A reader alerted us to a discussion thread where eBay solicited feedback about a certain change it had made, but only appeared to want positive discussion.
"eBay posted on the eBay Selling board about "Improvements to the iPhone Buying and Selling experience,"" the reader said. But as he explained, a moderator stepped in and cautioned that the discussion was getting off topic. "There were calls for attempts to stop the scamming in the iPhone sales arena," the reader told us. "It's like the Wizard of Oz saying ignore that man behind the curtain."
The eBay employee who started the thread explained he was looking for feedback
about an improvement to the iPhone buying and selling experience on eBay. The explanation of the change was confusing, and users quickly pointed out the dangers of selling expensive smartphones on eBay, particularly for new sellers.
Since eBay charges a commission fee, it encourages users - especially consumers - to sell their expensive gadgets on its site. But scammers are also attracted to eBay, and it has its share of "bad buyers" who target new sellers of expensive items.
In 2014, we pointed to an eBay marketing campaign called "Flip your phone for the win" that coincided with the launch of the latest Apple iPhone, and some of the challenges sellers encountered when selling iPhones. ("Is eBay Really the Best Place to Sell Your Used Smartphone?" was the title of the article.)
We cited sellers who called in to an eBay "Town Hall" webcast who described carrier-compatibility problem. "For instance," we wrote, "a buyer may seek to return a mobile phone that only works with AT&T because AT&T doesn't have coverage in their area, which results in defects against the seller and puts them at risk of losing their selling privileges."
Ironically, it appears the improvement described in today's thread soliciting feedback addressed that very issue. Buried in the poorly formatted post was the following:
"Apple creates multiple models of their iPhones that support different network technologies like GSM or CDMA. These network technologies determine which network carriers are supported on the phone. e.g. The iPhone X Model A1901 supports GSM only. This means that you cannot use Verizon or Sprint as the network carrier on that phone.
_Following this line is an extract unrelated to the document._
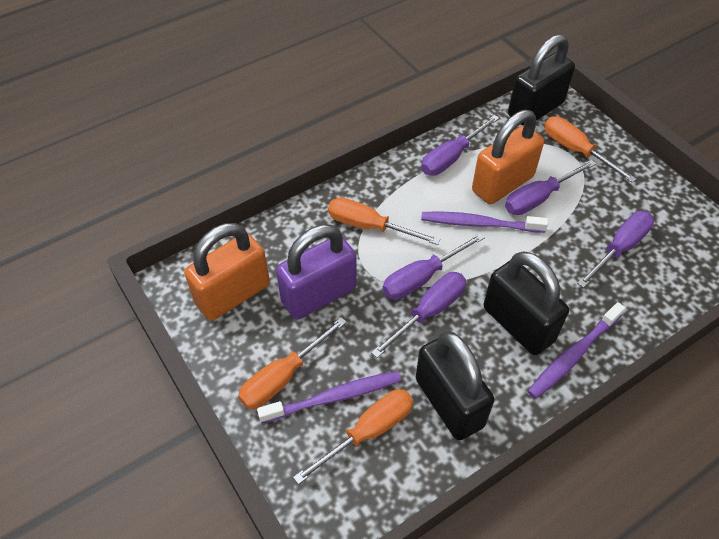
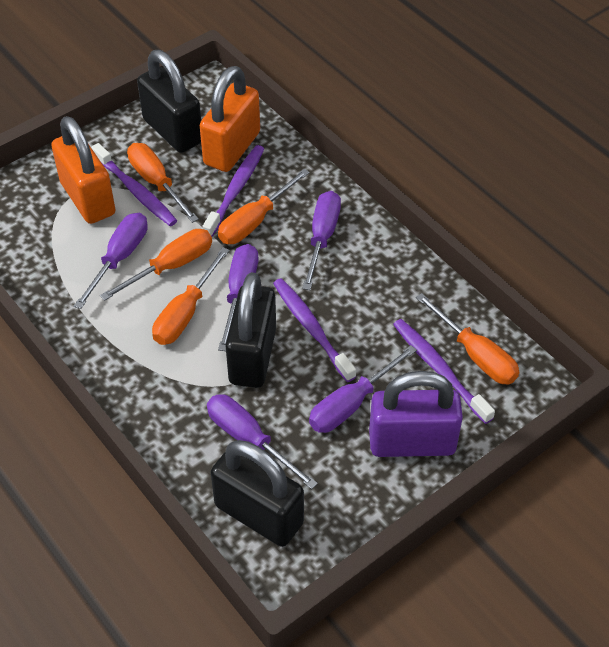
orange screwdriver: 4 -> 5
purple toothbrush: 3 -> 4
To help sellers and buyers navigate through this complexity, we have updated our experience."
Regardless, forum posters zeroed in on what they thought was the most important issue; in the words of one poster, "The iPhone scams are rampant here and it needs to be addressed."
As eBay was trying to manage the discussion and was removing some posts from the thread, the very problem users were describing surfaced on the same board
in a different thread: a seller explained they were victimized by a buyer of the phone they had sold.
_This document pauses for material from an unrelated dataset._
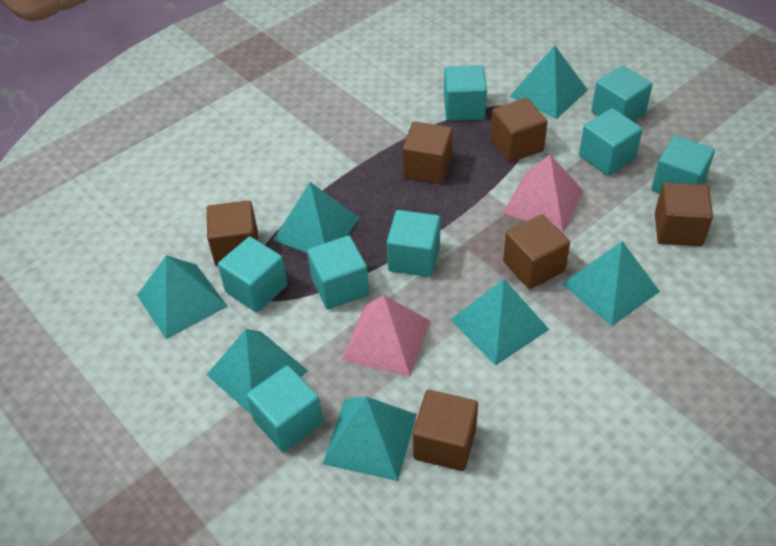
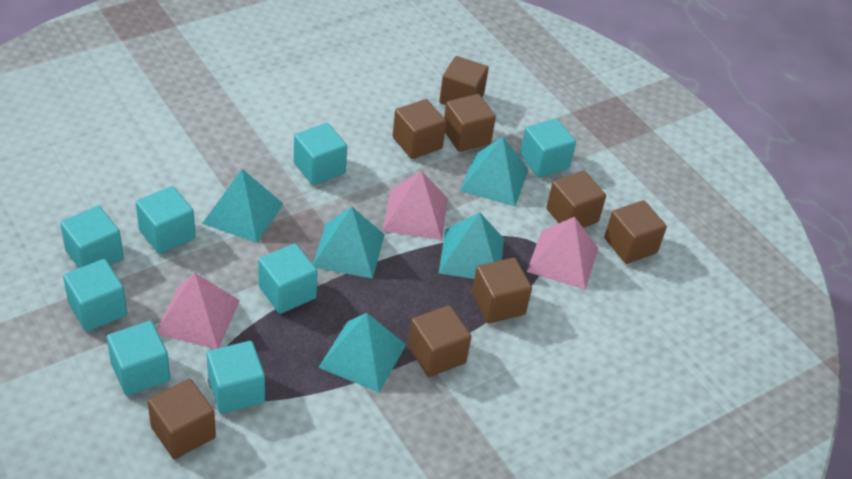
brown cube: 6 -> 8
pink pyramid: 2 -> 3
turquoise pyramid: 7 -> 5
The seller said they had checked with eBay customer service about whether it was okay to ship the iPhone to a different address at the buyer's request and was assured by the rep eBay would protect them. (Some readers are now groaning, suspecting what's coming.)
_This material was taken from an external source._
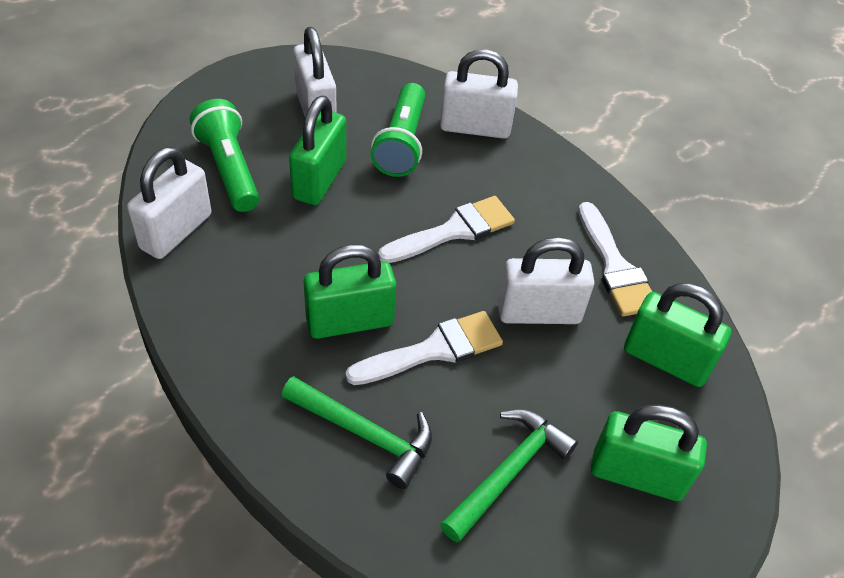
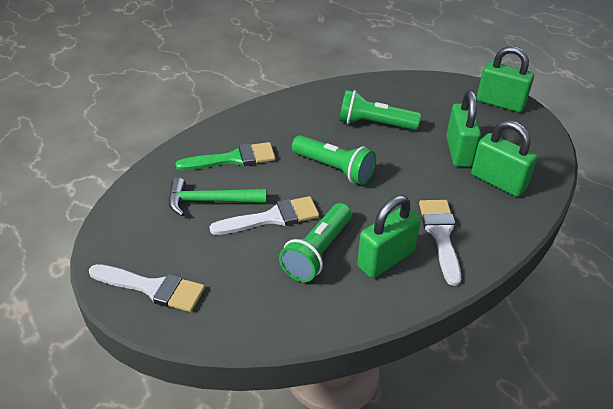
green brush: 0 -> 1
green flashlight: 2 -> 3
green hammer: 2 -> 1
white padlock: 4 -> 0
Here's what happened, according to the seller:
"I shipped the item to the new address, and what would you know, the next day I get an email from PayPal that the buyer is trying to reverse the transaction because it was "unauthorized". I responded to the case, saying that the buyer requested me to ship it to the new address. PayPal closed the case in the buyer's favor because I didn't ship it to the address on file, HOWEVER, I did my due diligence and contacted eBay to make sure it was safe, and they told me it was, so how was I supposed to know better? So now, I'm out $400."
The initial response from the eBay customer service rep was infuriating to posters who wondered why the eBay rep didn't know about the scam and about the PayPal loophole and fully inform the seller. Said one poster:
"It's also a glaring omission on the part of the CS person to give eBay's blessing to the redirected shipment without even raising the possibility that either (1) it's the hallmark of a classic scam, or (2) the most likely payment processor (PayPal) is not going to protect the seller if it does indeed turn out to be so. Given that PayPal is holding the purse strings anyway, shouldn't the CS person have referred the seller to PayPal to answer that question?"
eBay is doing its best to attract new buyers to its marketplace, but if it doesn't have the customer service in place to protect those trying to generate some cash, is it throwing those marketing dollars away?